Thursday, September 17, 2015


This past weekend I enjoyed a quite summer day hike, as you can see it is still quite warm and green here, the touches of fall color are from heat rather than the actual set in of autumn.  I hope you will enjoy hiking along woodlands, streams, and lakeside with me...



Friday, September 4, 2015


Studio time over the last week has been focused on making a new art journal.  I saw this amazing art journal on Pinterest and traced it back to fellow artist Thespa McLaughlin of Vintiquities Workshop.  Once there I realized she had an online class showing how to construct the journal and I could not resist.   Below is the photo of Thespa's Journal that caught my eye, love the construction!
(Metal & Rust Tag Journal by Thespa McLaughlin of Vintiquities Workshop)
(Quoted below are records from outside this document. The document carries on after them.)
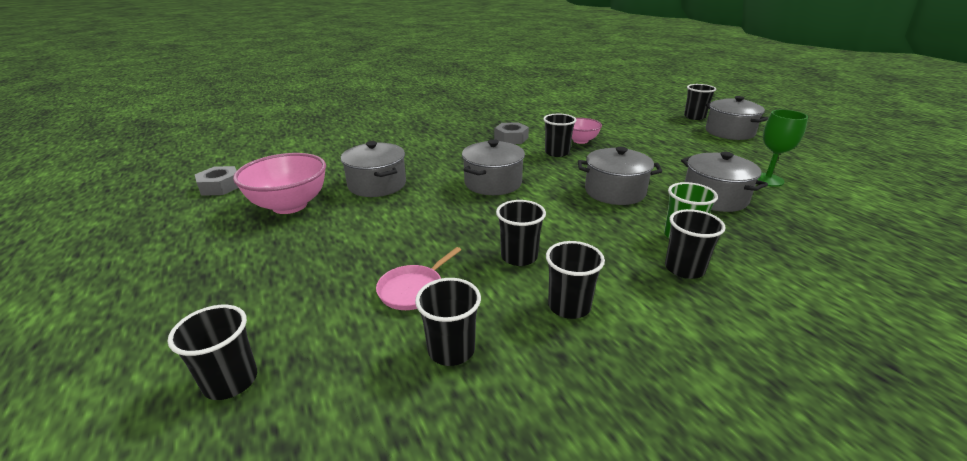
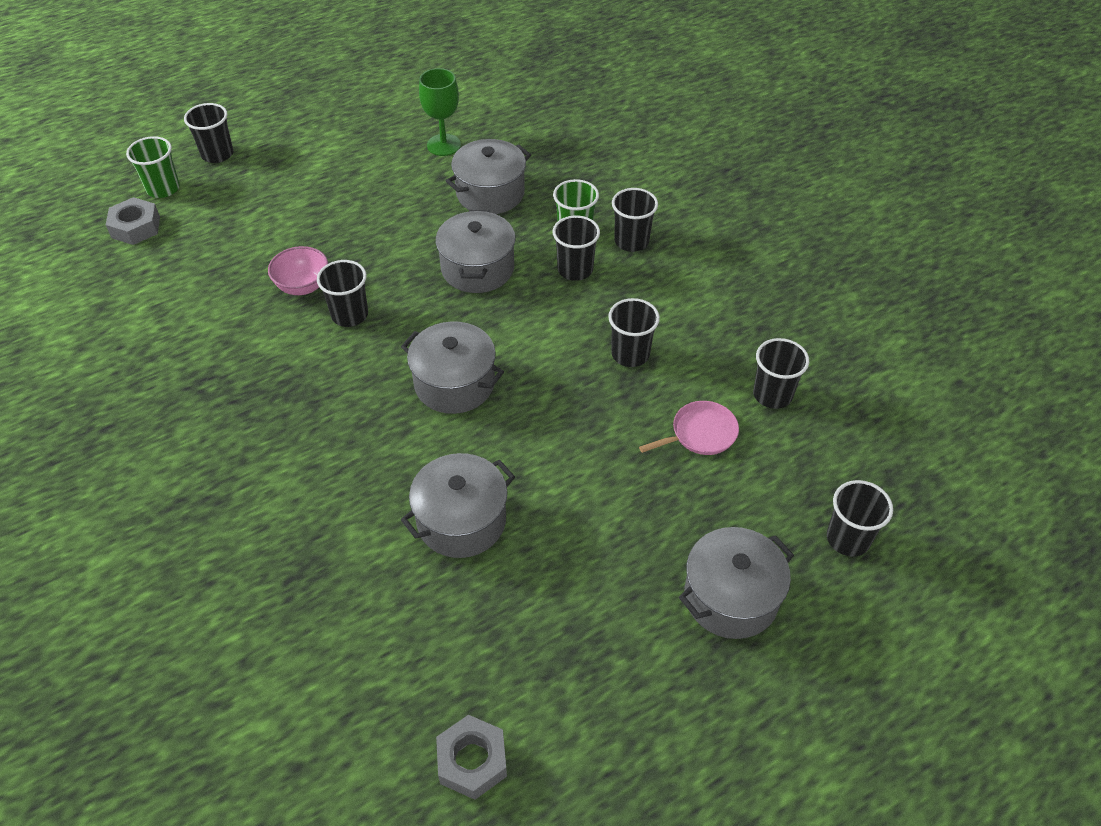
camera: 95 degrees left, 20 degrees up
(290, 205) = (535, 618): pink bowl -> none
(413, 289) = (700, 433): pink pan -> pink pan turned 60 degrees counterclockwise
(511, 138) = (281, 368): grey nut -> grey nut (136, 227)
(569, 306) = (701, 320): black cup -> black cup (575, 269)
(653, 108) = (163, 188): none -> green cup
(729, 132) = (289, 136): grey pot -> grey pot (730, 597)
The base of my journal is constructed just as Thespa instructed, from there I took off on my own creative adventure to originate my own version:
(This cool rusty piece was found a couple years ago on my grandmothers farm, this seemed the perfect project to use it on.)


 (I did a wee bit of metal work for the background of the nest above and the copper bird below.)
(I textured my pages to resemble aged stucco yet with a smooth enough surface to still write on.   I then hand painted a bird and leafy foliage on one corner of each page.)

(Thespa had her tags come out of the top of her journal pages, I planned mine where they would be inserted into the side of the pages instead.  I added hand beaded dangles and hand made nature themed wire embellishments to my tag tops not only as a decorative detail but to easily pull out the journal tags for writing.)
(My journal holds 16 hand tinted tags with front and back stampings and journaling space.)
 (My base was an old accounting book, the papers on the outside of the book were notes, receipts, and such that I found tucked into the pages of the book.  It was fun to reuse them on the cover.)
Thank you Thespa for sharing your awesome teaching skills and for inspiring this journal!


Tuesday, August 4, 2015


(Baby Moonbeam)

Every artist has a story of how and why and where and when they create.  My story started with paint.  Miss Polly, my preschool teacher, introduced me to primary colored tempera paints, a big fat wooden handled black bristled brush, and a large sheet of newsprint clipped to a child sized easel.

(my preschool painting)

She buttoned my 4 year old self up in a smock and asked me to imagine something and then paint what I see.  I painted a blue stick man in a red hat, a tree with a brown trunk, green top, and red cherries on the tree, two purple and yellow daisy flowers and a brown car with orange headlights, all done in outline style.  I remember that painting vividly, the magic feel of dipping a dry brush in the paint and making a colorful swath mark on the paper.  It might have been then that I wanted to be an artist.
(Finger painting of Baby Moonbeam Work in Progress)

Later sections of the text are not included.